Actually finally, there are apparently some parties in Northern Ireland, but they aren't allowed on (mainland) British media channels because they remind Mainland Brits (AKA "Brits") too keenly of the COLONIAL PAST of our NATIONALISM (because apparently neither Scotland nor Wales can adequately do that, being too physically, literally "British") and, in Northern Ireland's comparative lack of STABILITY and Status Quo, THE ALL-DEVOURING DREAD THAT IMPLICITLY INFORMS ALL OF OUR ACTIONS FROM THE MOMENT WE WAKE TO THE MOMENT WE FALL ASLEEP. As a consequence, in all but the possession of an agreed flag, Northern Ireland does a better impression of being a proper country than any of either Scotland, Wales, England, or the UK; let alone Cornwall, Yorkshire, the Northeast, Lincolnshire, Lancashire, Wessex, etc., all of whom have their own political parties representing them in the 2015 General Election. (Alas, I can't claim to be able to even hazard a guess as to what they either offer or truly represent, baitwise and hookwise.)
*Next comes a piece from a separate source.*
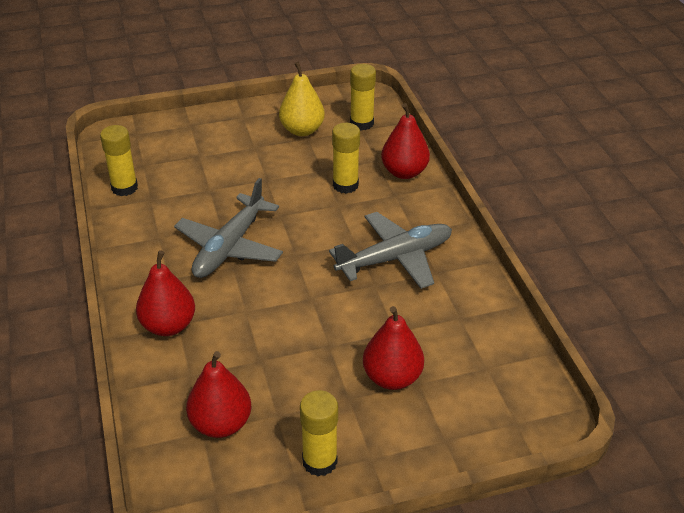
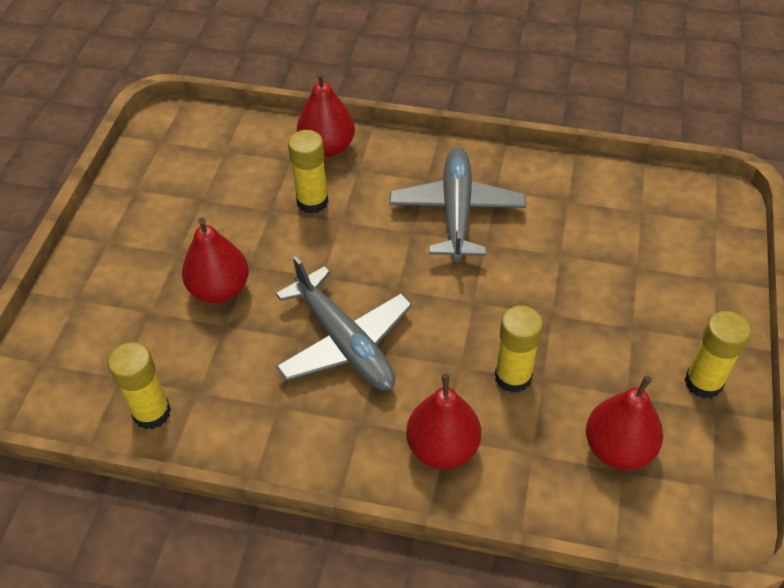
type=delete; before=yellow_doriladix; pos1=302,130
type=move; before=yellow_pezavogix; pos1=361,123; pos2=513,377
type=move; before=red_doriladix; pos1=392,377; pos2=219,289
Happy voting; I do hope you let your ballot spoil you!

A Velky.

Wednesday, 8 April 2015

Preseli Pembrokeshire Constituency: Assessing the Parliamentary Candidates for the 2015 General Election

There's a hustings in Haverfordwest, but I'm entertaining guests. So Instead of driving 20 minutes there and 20 minutes back just to hurl abuse at reigning Preseli Pembrokeshire MP Stephen Crabb (a task for which I have no real motivation or qualification) I thought I'd try and do the adult thing – at least, the digital-native adult thing – and assess the suitability of the presumptuous candidates who would represent me via the medium of blogging.
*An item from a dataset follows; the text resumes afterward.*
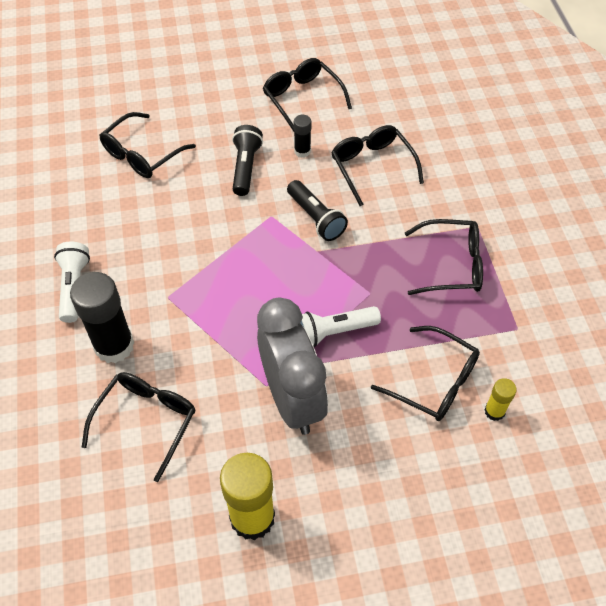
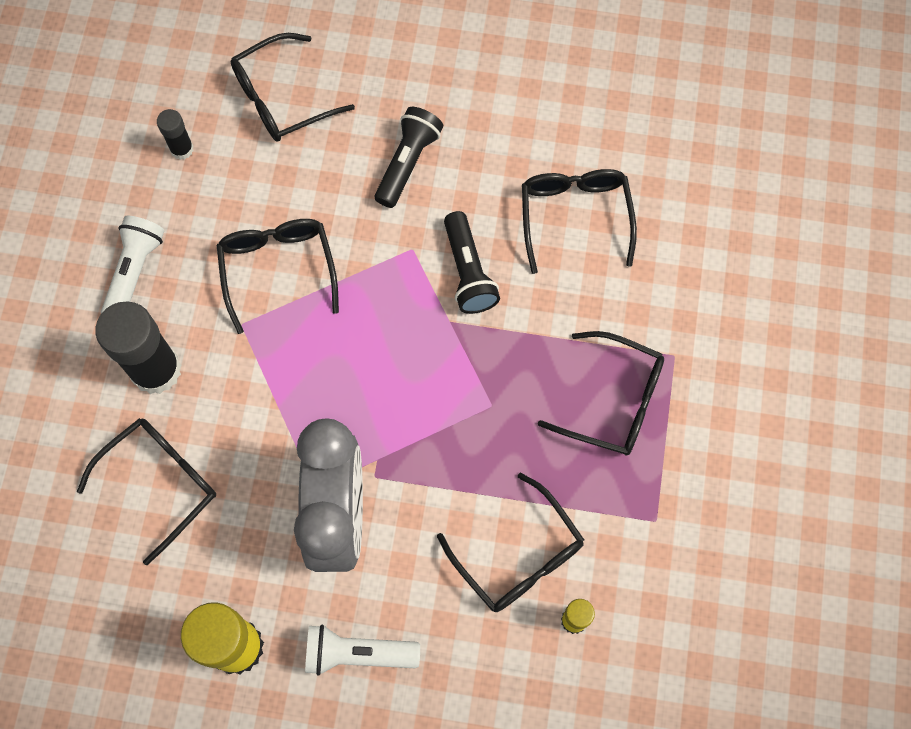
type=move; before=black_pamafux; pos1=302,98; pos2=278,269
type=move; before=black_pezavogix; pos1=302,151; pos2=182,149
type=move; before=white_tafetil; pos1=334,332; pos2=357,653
I'll tackle each candidate in the order they're featured in the Western Telegraph. And I'll give them a mark out of ten. And I'll try not to be horrible. Here goes.

1. Nick Tregoning - Liberal Democrat

Nick Tregoning has a windswept brooding look, like he thought he was posing for his 2016 calendar, soon to be featured alongside Cliff Richard and, I don't know, someone from Orange Orange, in the 3-for-2 section of The Works. He's got that rugged exoticness that makes him instantly attractive as a lover, but perhaps not entirely trustworthy as an MP. His name sounds Cornish, and basic research substantiates that. Being from Cornwall, he has first-hand experience of windswept UK peninsulas largely ignored by anyone who either can't afford a holiday home or prefers to get an uncomfortable aeroplane to their chosen budget holiday destination. He also appears to have quit the Welsh Liberal Democrats in a huff just three years ago. This indicates that Nick's appearance as a Preseli Pembrokeshire candidate is some sort of cruel penance imposed by his party on rejoining. His spiel is a dull boilerplate of sniping at both of the bigger parties and a little bit of boresnoring about tax, health, education, blah, blah. There's zero foreplay and not a pleasantry in sight. Nick doesn't want your stupid vote and is beginning to wonder why the hell he ever left Cornwall in the first place.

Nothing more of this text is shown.